When I drop a Library Feature, like a Sheet Metal stamping tool, into a part, I cannot get it to rotate 90 degrees from where it originally landed.
Sketches usually contain a lot of Horizontal and Vertical (H, V) relations. But when you drop a feature into a new part, the base sketch will re-orient itself to the target plane’s H and V directions, thus preventing you from being able to rotate the sketch. The real problem here is that, face by face, the choice of the H and V directions is a fairly arbitrary one, dependent upon hidden rules in the software.
Solution 1: Set your own baseline
When constructing a Library Feature, for example a Sheet Metal Stamp, do NOT use Horizontal and Vertical relations. Instead, pick one line (or construction line) in your sketch as a baseline for determining orientation. Make the first line at some exaggerated angle away from horizontal, to avoid getting H or V snaps. Have all your other lines relate to it with Perpendicular or Parallel relations. When you deploy the stamping tool into a part, you will be able to orient it to any angle, by putting a relation (H, or V, or Parallel, or an Angle dimension) to that base line.

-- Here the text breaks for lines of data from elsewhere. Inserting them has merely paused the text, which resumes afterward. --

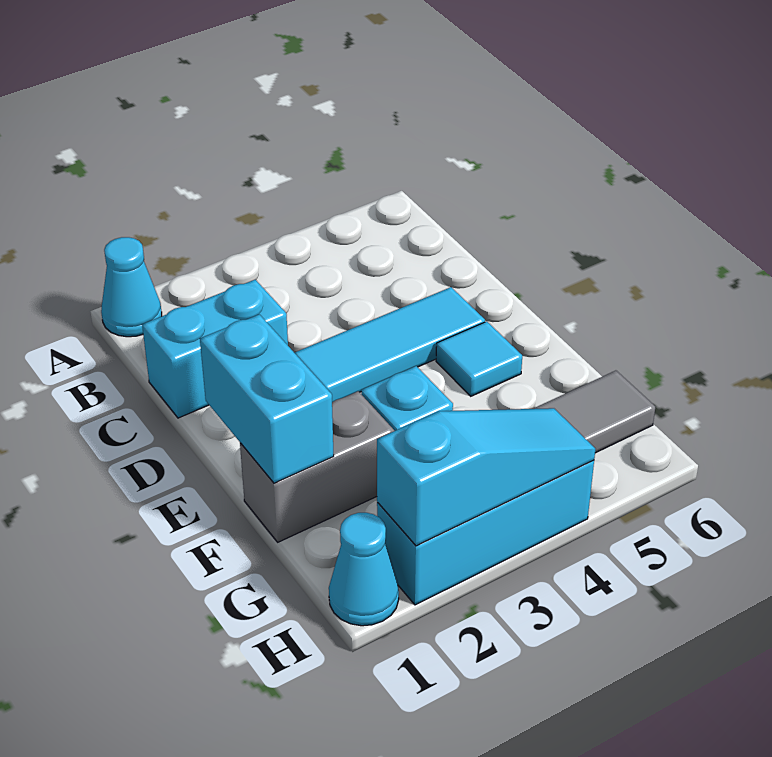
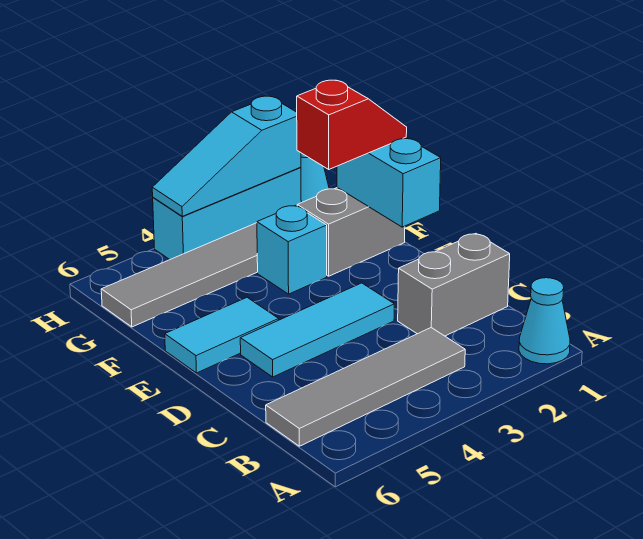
none -> grey tile B3:B6 level 1
cyan brick C1:C2 level 1 -> grey brick C1:C2 level 1
cyan tile E5 level 1 -> cyan tile E5:E6 level 1
none -> red slope F1:F2 level 3 top 2

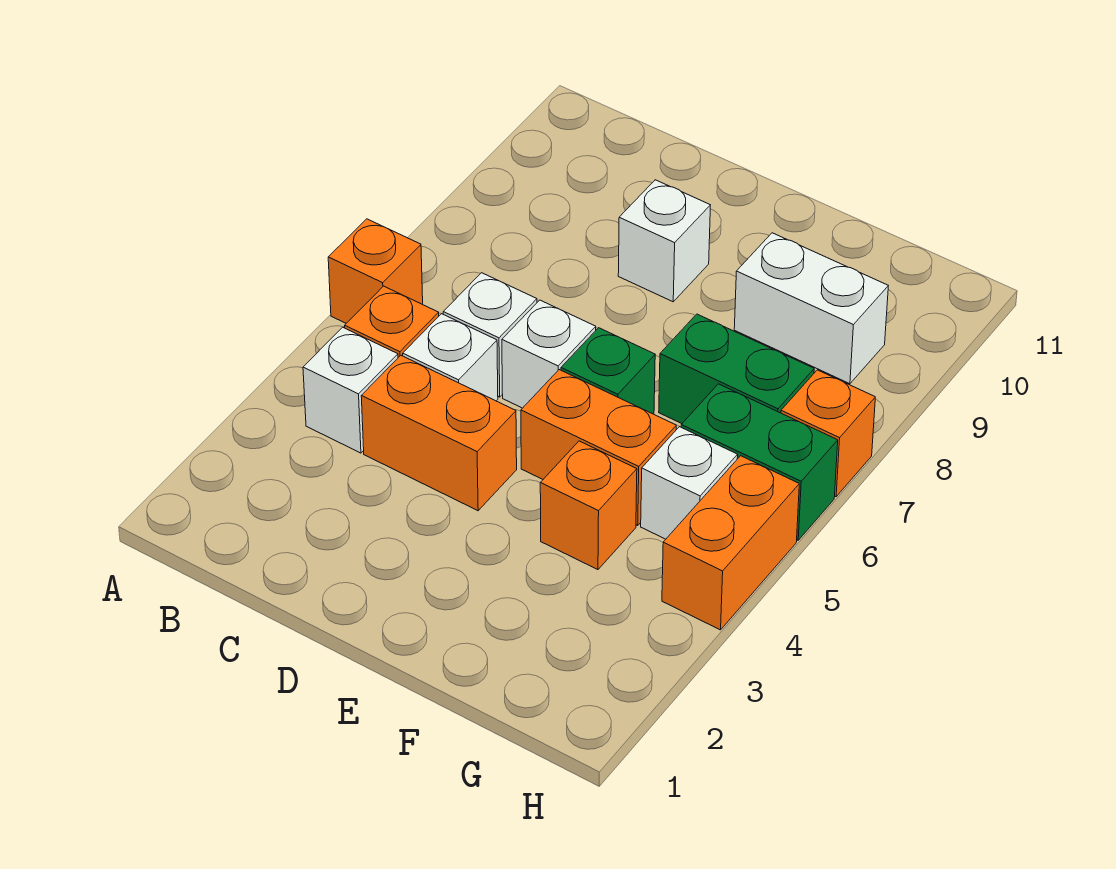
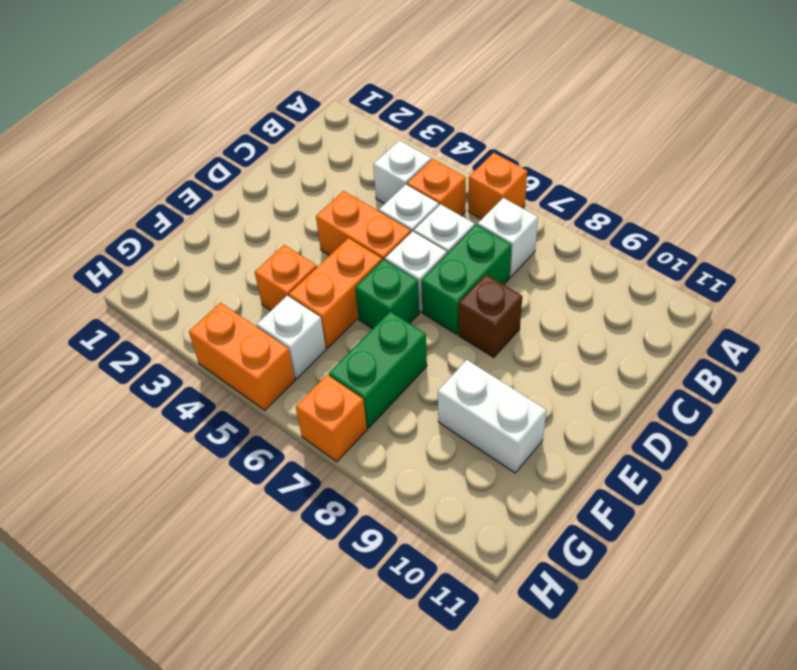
orange brick C4:D4 level 1 -> orange brick D4:D5 level 1
none -> brown brick D8 level 1
white brick D9 level 1 -> white brick B7 level 1
white brick F9:G9 level 1 -> white brick F9:F10 level 1
green brick G6:H6 level 1 -> green brick C7:D7 level 1

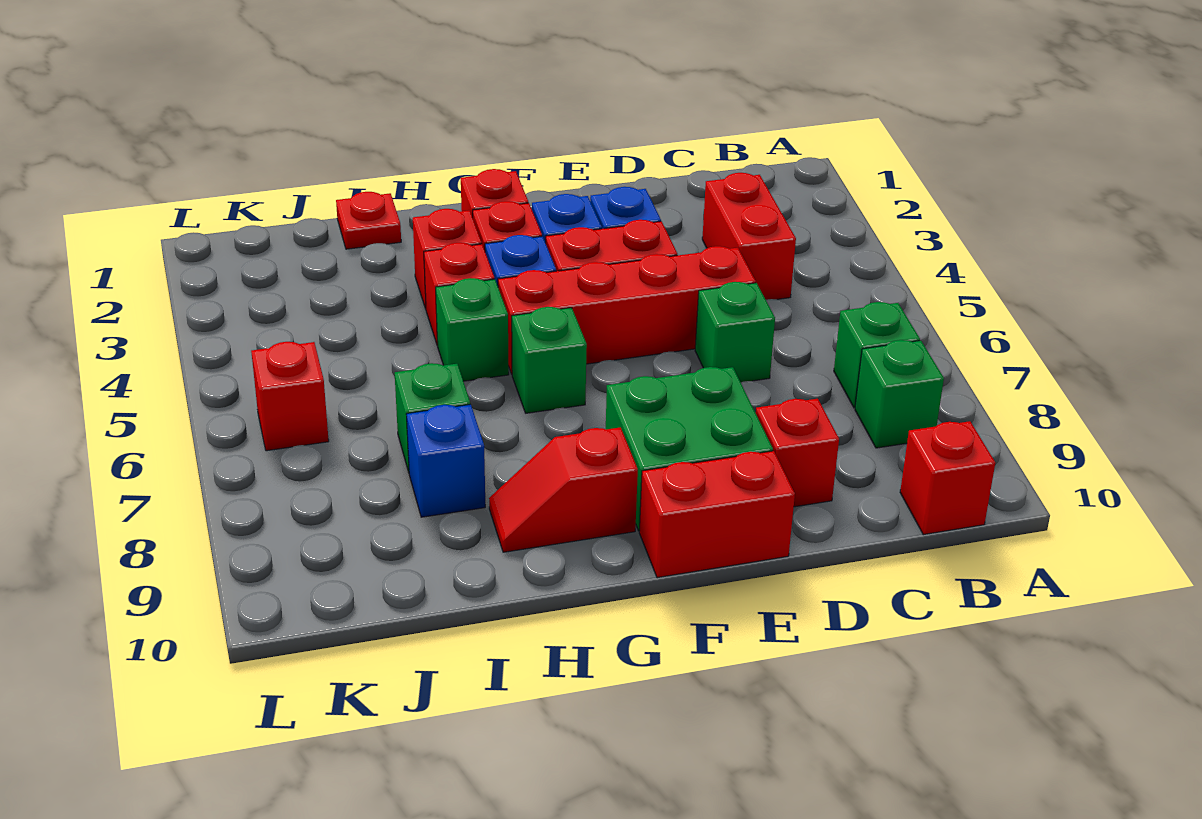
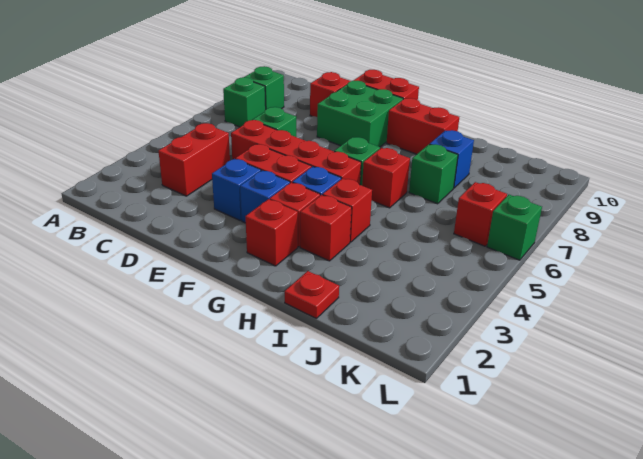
red brick B10 level 1 -> red brick H6 level 1
red slope G9:H9 level 1 top G -> red brick G9:H9 level 1
green brick H5 level 1 -> green brick L6 level 1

Solution 2: Override default H and V relations
If you’ve already built a complicated sketch and it is already riddled with H and V relations, then Solution 1 above is not so fun. Imagine that each sketch is a set of lines lying on it’s own sheet of clear mylar – your usual Sketch relations and editing commands restrain how the lines relate to each other, relative to the mylar sheet’s (0,0) corner.
You can over-ride the H and V relations in the sketch using the command under TOOLS –> SKETCH TOOLS –> MODIFY. This will pull up a dialog that allows you to drag, rotate, and even scale a sketch, provided that you have NOT YET ADDED ANY RELATIONS or dimensions that would locate the sketch in space. But the MODIFY command ignores all the relations within the sketch, and instead allows you to grab the corners of the entire mylar sheet, and slide or rotate the sketch in space – and the H and V relations slide along with it. In the case of a sheet metal tool, you usually only have to rotate the sketch +/- 90 degrees in this dialog, then you close it and add dimensions to finish the location.
What happens if you HAVE already added relations to locate in space? The MODIFY command throws a warning message that the sketch is not free to move.